もちろん、別記したように、試験に出る部分を優先すること自体は間違ってはいないのだが、試験に出ないからやらないという発想には危険な面もある。試験に出ない項目の中にも重要な内容が含まれている可能性がそれなりにあるからだ。例えば、項目間のつながりを理解するのに役立つような内容だ。もちろん、「試験には出なくても実世界では必要」という項目もあるだろう。だから、試験のためにいわゆる「選択と集中」をするにしても、まずは学習対象を少し広めに見渡したうえで実行するべきだろうと思うのだ。
別記:「試験に出ることはしっかり勉強する」はいいが、「試験に出ないことは勉強しない」という考え方には注意が必要だ。項目間のつながりが見えにくくなる可能性があるからだ。宅浪中の私みたいに関係の薄い分野までやる必要はないが、視野を狭めすぎない心掛けは持ってほしい。あとは時間との兼ね合いだ。
それに、これもまた別記したことであるが、何事も少し余分と思えるくらいに学んでおいた方が、視野の広さという面においても、能力の深さという面においても、余裕を持つことが可能になるはずだ。これは人生において大きな武器になりうるものであり、その意味からも学びに対する積極的姿勢は若いときから育んでおきたい。
別記:5時起きに慣れた人には6時起きは簡単だし、数Vの勉強を頑張った人には数Uの大半は簡単だ。同様のことがいろんな分野で言える。もし「日常生活には四則演算で足りる」と考えて四則演算しか学ばなかったら、その人は自分の能力ギリギリで生活することになる。プラスアルファの学びは余裕の源なのだ。
もっとも、受験生本人が消極的態度をとってしまうことにはしかたない部分もある。特にそれが不得意科目である場合にはそうだろう(これは私自身も社会科で経験した)。しかし、人生と「学び」の先輩でもある指導者としては、それに安易に阿(おもね)るべきではないと私は考えている。となれば、指導者は受験生の消極性を打ち消すのに充分な程度の積極性を見せるべし、ということになる。
一方、学習者はさまざまであり、現時点での到達度や将来の目標などに配慮することも必要だ。その意味からは、重要度や難易度などに関する表示が教材の各項目に付されていれば便利なのは間違いない。
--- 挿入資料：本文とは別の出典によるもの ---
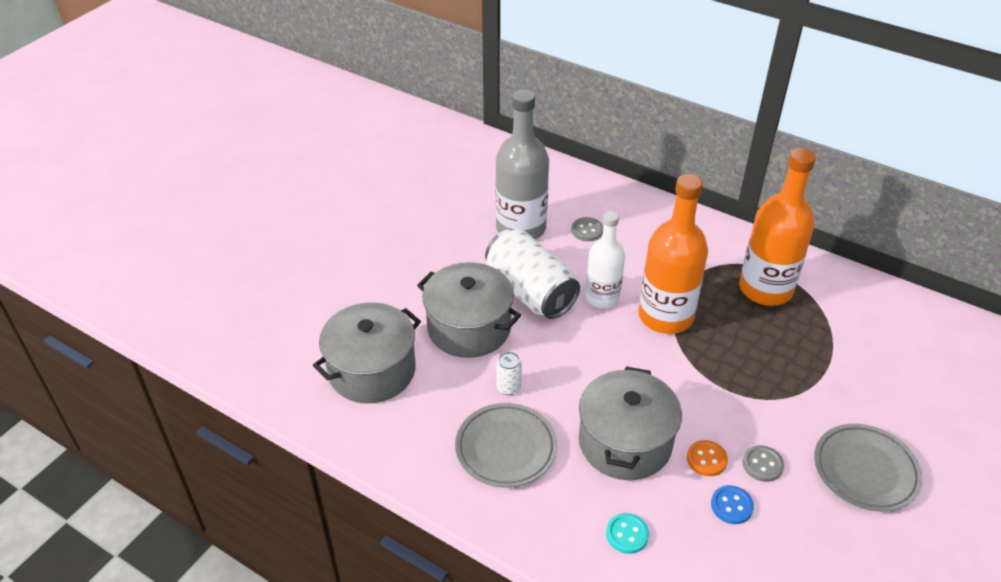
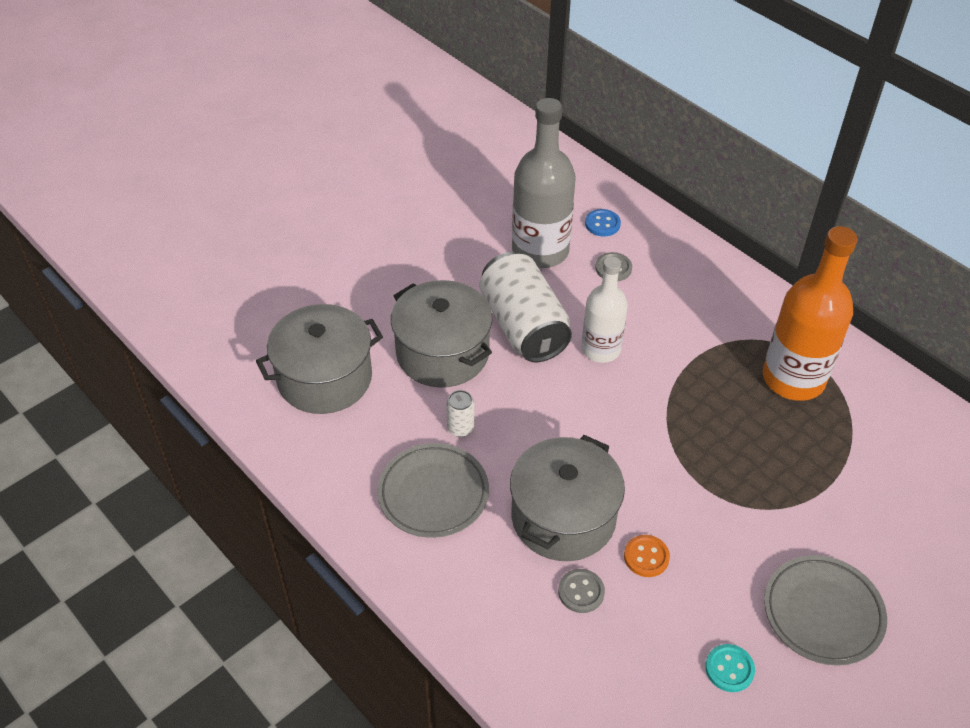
camera: 15 degrees right, 5 degrees up
(627, 534) = (527, 617): turquoise button -> turquoise button (729, 669)
(665, 316) = (664, 386): orange bottle -> none
(731, 506) = (653, 614): blue button -> blue button (602, 224)
(762, 464) = (707, 578): grey button -> grey button (581, 592)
実際にはそういう表示がない教材も少なくないが、そのような場合には指導者が補足すべきであるし、すればすむことではある。
結局のところ、「学び」に対する私の考えというのは、冒頭にも書いたように、「試験はあくまでも手段であって、試験があるから学ぶというものではない」ということに尽きるのだろうと思う。
※蛇足1(長め)
つい先日もとある大学受験生と長時間話す機会があったが、そのとき私が持ち出した話題は、数学基礎論(無限集合論の基礎、特に可付番集合の濃度、対角線論法、連続体仮説)や法解釈(刑法における「原因において自由な行為」の法理など)といったものだった。過去には科学論やビジネスなどさまざまな話をしているし、勉強法に関する話は毎度のことだ(受験生相手だから当然だが)。個別の問題を素材にして解き方や学び方について説明することもある(これは適宜やっている)。
もちろん受験生としてはこれからしばらくは試験対策にしっかり集中すべきであるし、私からは反復学習の際に注意すべきことについても忘れずに指摘しておいた。しかしその一方で、そういう時期であればこそ、当面の試験対策の向こう側に広がっている<知の世界>というものを少しでも知っておいてほしいとも私は思ったのだ。(宅浪時代の私などはそういうことに力を入れすぎたくらいだ。)
幸いその受験生は、私の話をそれなりに興味を持って聞いてくれていたようではあった。もちろん、長期的な効果についてはすぐにはわからないが、それが「知」や「学び」というものに対する私の姿勢なのだということは言えるだろう。今後も試験対策の邪魔にならない範囲で積極的に継続していきたいと考えている。
※蛇足2
とは言うものの、特定の試験で高得点を取ることを趣味にするのは個人の自由であることも指摘しておく必要があると思う。